Sunday, January 24, 2010

Community. I think this is one of the problems of para-church ministries. I use to think that time consumption was the issue, but time can be such a relative thing. After all, we always have time to do the things we want. The problem is not that our time is too divided, it is that our communities are too divided.
That is where community comes in. The Bible talks about two types of communities; the family and the church. The church appears to be a community made up of Christians that tend to be a part of a family community as well. In our culture, we have many different communities. These communities are based on things like: work, playing sports, watching sports, role-playing games, school, religious beliefs, music, art, or any other common interest.
Though we can always find time for what we are most passionate about, it is very easy to spread our passions too thin with too many communities.
The difference between an activity and a community is paramount. If you go to a bible study once a week and rarely communicate with others in the group then that is probably just an activity. If that bible study is a time when you get together with your friends that you communicate with and rely on other times then that is probably a community.

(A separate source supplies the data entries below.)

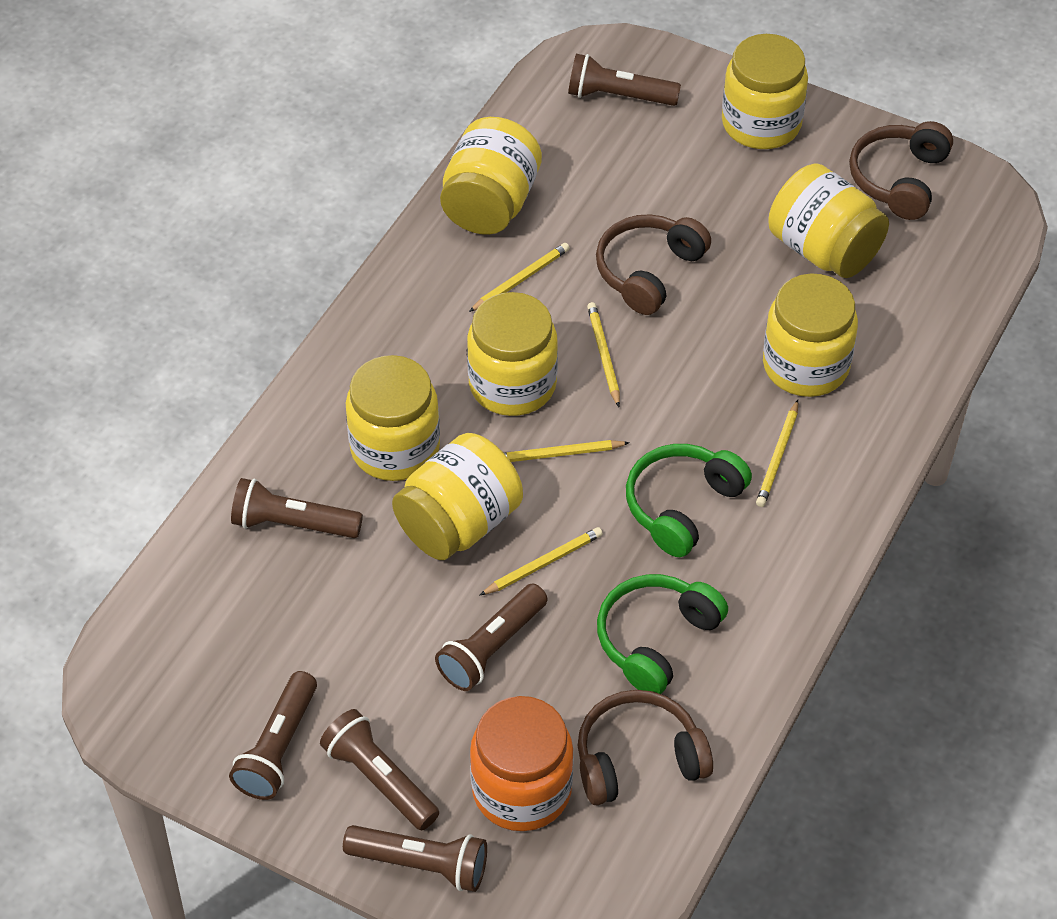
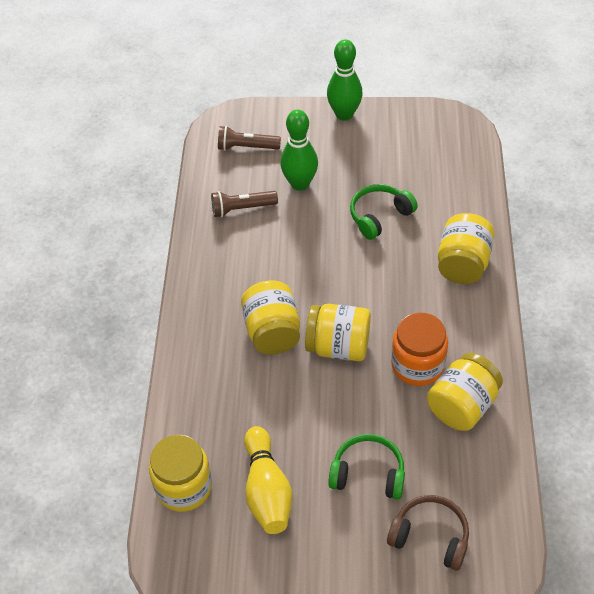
brown flashlight: 6 -> 2
brown headphones: 3 -> 1
green bowling pin: 0 -> 2
yellow bowling pin: 0 -> 1
yellow jar: 7 -> 5
yellow pencil: 5 -> 0

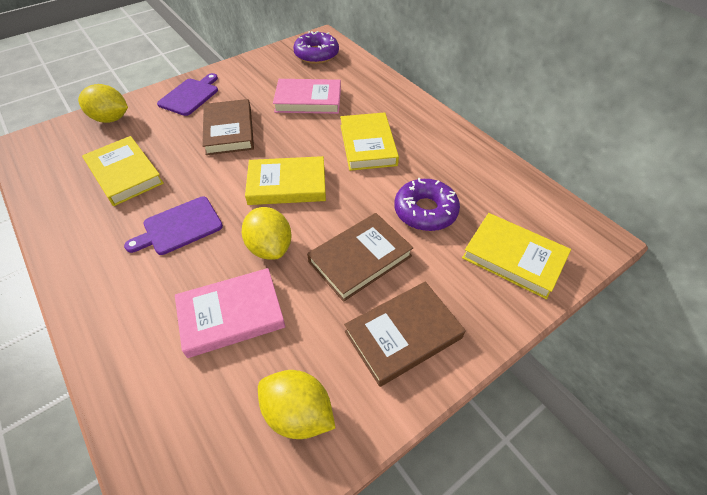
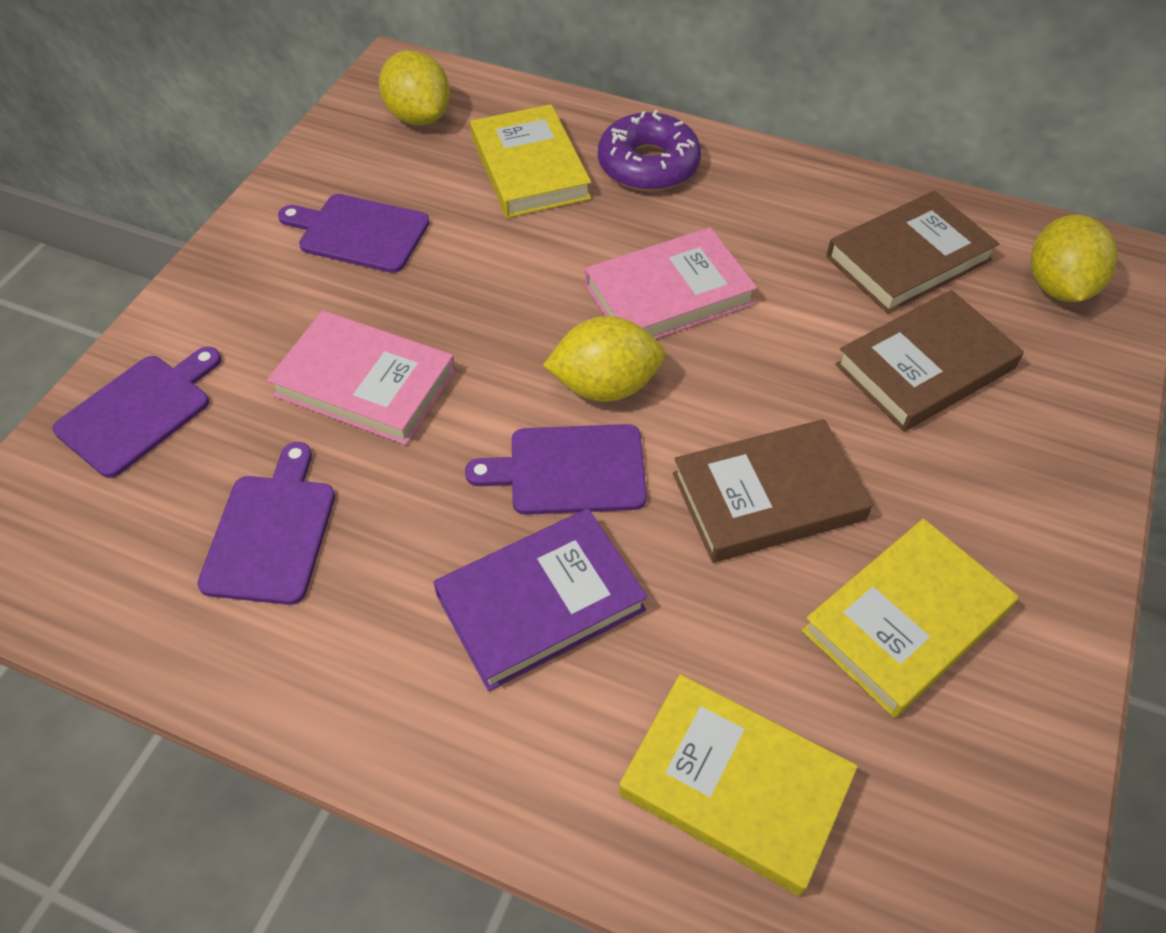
purple book: 0 -> 1
purple cutting board: 2 -> 4
purple donut: 2 -> 1
yellow book: 4 -> 3

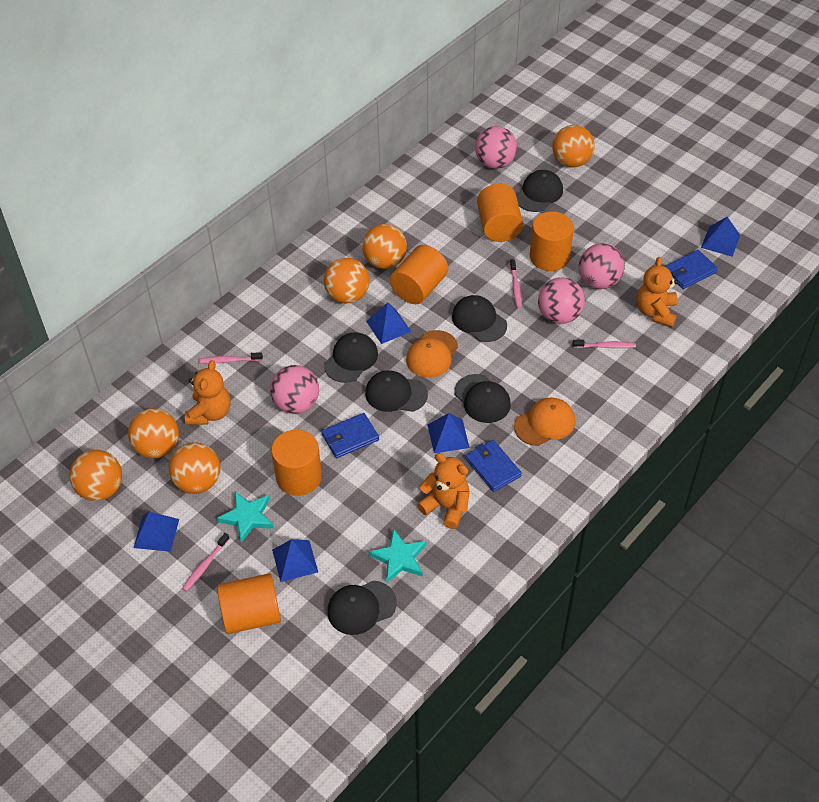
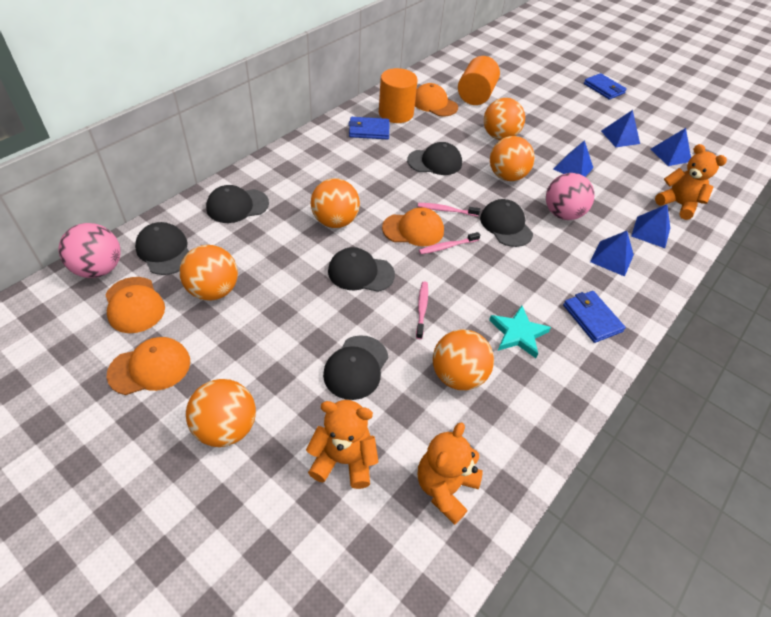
orange cap: 2 -> 4
orange cylinder: 5 -> 2
pink ball: 4 -> 2
pink toothbrush: 4 -> 3
turquoise star: 2 -> 1

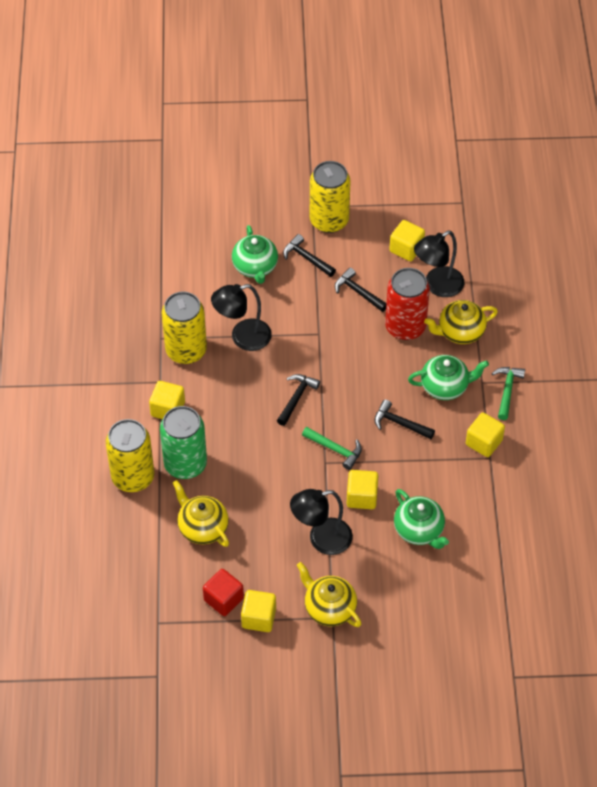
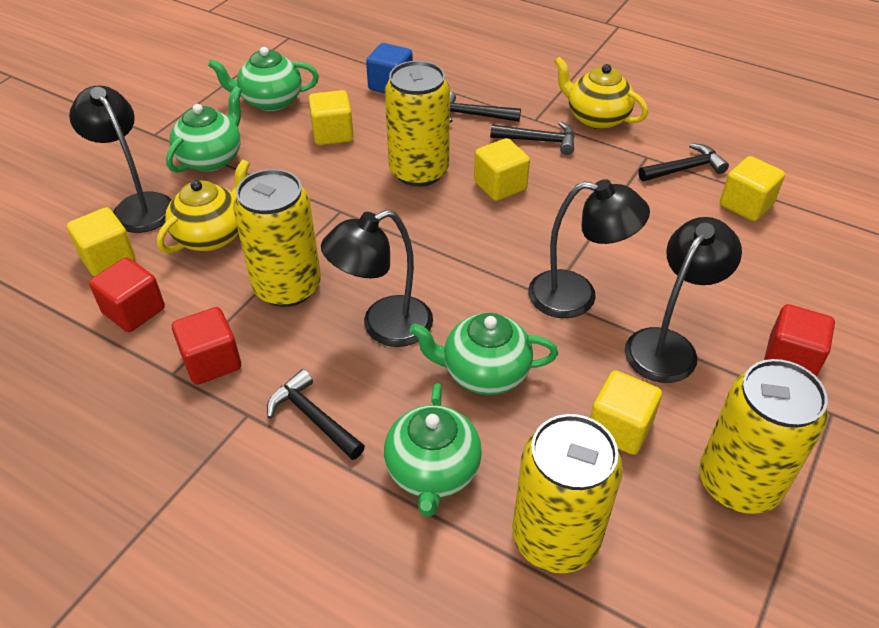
black lamp: 3 -> 4
blue cube: 0 -> 1
green can: 1 -> 0
green hammer: 2 -> 0
green teapot: 3 -> 4
red can: 1 -> 0
red cube: 1 -> 3
yellow can: 3 -> 4
yellow teapot: 3 -> 2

Our first community that we should be committed to is that of ourselves and the Trinity. The second community is our family. The third is our church. All other communities should come after these three. I'm not saying they are bad, just inferior. Therefore, if any community is a higher priority in your life than those three then something is wrong. If a college group is a more important community than your church then it is overstepping its biblical duty. If a dating relationship is interfering with your church community then it is not healthy.
Don't be that ministry.
Don't be that boyfriend or girlfriend.
Respect the local church community that God has given us, and seek to build that community rather than usurp it.
This may also be a problem in the mega-church structure. They split the local church community into at least two communities. The church as a whole, then the small groups that provide the tangible aspects of community. It almost makes the church as a whole an activity by ceding community to the small groups.